Here’s what my Modern World History class looks like on my school Moodle in Grid Format.
At my school we use Moodle as a virtual extension to our classrooms. Unfortunately, we don’t have guest access so I’m not able to demo how I set up my Moodle classroom. I jumped on that problem this weekend by setting up my own Moodle instance (at http://moodle.mrkelsey.com)on my web hosting service. I then exported my two Moodle classes from my school Moodle and imported them to my personal Moodle. I’ve only spent about two hours from setup to import, but the experience has highlighted to me how Moodle is not a simple drop-in replacement but rather an organic, dynamic, and temperamental beast – quite similar to many other pieces of open-source software.

Take the installation process, which is not terribly complicated but demands familiarity with the command line and basic web hosting tools. It’s along the lines of doing a manual WordPress install – not terribly complicated – but I had to install an older version (2.2.5), migrate my MySQL database to use UTF-8, and edit the .htaccess file to change the PHP version to make Moodle compatible with the environment provided by my host, 1and1. I’m used to having to dig through mountains of forum posts when doing anything Linux-related, so it wasn’t a big deal – I was able to find a post that exactly outlined the steps I needed to follow.
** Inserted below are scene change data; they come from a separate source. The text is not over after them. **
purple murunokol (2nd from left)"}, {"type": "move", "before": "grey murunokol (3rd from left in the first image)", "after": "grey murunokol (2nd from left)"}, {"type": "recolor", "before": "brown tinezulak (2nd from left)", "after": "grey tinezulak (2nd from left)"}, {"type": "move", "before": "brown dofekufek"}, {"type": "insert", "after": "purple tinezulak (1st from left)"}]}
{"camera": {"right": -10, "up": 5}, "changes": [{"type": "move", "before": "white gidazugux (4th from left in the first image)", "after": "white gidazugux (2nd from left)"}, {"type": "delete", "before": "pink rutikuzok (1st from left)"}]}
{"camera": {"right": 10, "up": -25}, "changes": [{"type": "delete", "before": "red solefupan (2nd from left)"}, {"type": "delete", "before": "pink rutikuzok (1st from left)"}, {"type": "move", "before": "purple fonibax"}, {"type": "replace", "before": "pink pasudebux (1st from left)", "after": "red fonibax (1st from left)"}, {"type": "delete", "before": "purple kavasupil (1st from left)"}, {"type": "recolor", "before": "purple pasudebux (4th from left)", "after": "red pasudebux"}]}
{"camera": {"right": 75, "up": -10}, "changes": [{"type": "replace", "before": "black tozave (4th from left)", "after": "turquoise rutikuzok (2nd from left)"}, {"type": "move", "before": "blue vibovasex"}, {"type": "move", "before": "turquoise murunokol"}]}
Then to the installation of plug-ins. WordPress makes it easy – log in to the web interface, go to the plug-ins section, paste in a URL, and bingo – WordPress will download and install the plugin for you. Moodle makes you remote into your server, wget the plugin, unzip it, manually move it to the appropriate directory (which could be any one of five or six locations), go to the admin interface, and then complete the install process. Furthermore, plug-ins don’t appear to be rigorously tested for compatibility: the Grid Format plug-in recommended and used by my school and adopted enthusiastically by myself for its visual literacy-friendly paradigm actually breaks the backup function, at least in Moodle 2.2.5. So I had to revert my course to the Topic Format, back it up, restore the backup to my own Moodle instance, and then re-enable the Grid View.

I like using the Grid Format, but it doesn’t play nice with some basic Moodle functionality. Here, my own Moodle instance has the Grid Format plugin installed, but the images are all broken.
And voila – my courses have appeared, albeit without the cover images for each Topic, which is a feature specific to Grid Format. Given that Grid Format breaks the backup function I’m not surprised they didn’t make the transition, and upon uploading new images I’ve found that every image is broken. So that’s where I am now.

Moodle reminds me of my experience with Ubuntu five years ago. It was powerful, fast, and had some really neat features, like display spanning and workspaces – but a typical install meant finding drivers, manually tweaking the XOrg.conf file, and generally spending a lot of man-hours to make everything work as it should. Sure, OSX cost about $130 at the time, but it installed in an hour or two and didn’t require you to piece together your own manual from six different forum threads.

Here’s hoping that Moodle quickly matures. It’s an ornery beast right now, but what scares me more is that it’s apparently miles and miles ahead of its commercial competitor, Blackboard. My advice to you: if you’ve got Moodle at your school, set up a dev environment inside a virtual machine and only roll them out to production once you’ve thoroughly tested (it’s best practice anyway, and a copy of VMWare Workstation is well worth the cash). At our school, the Moodle admin needs to make changes live, and doing that is not for the faint of heart.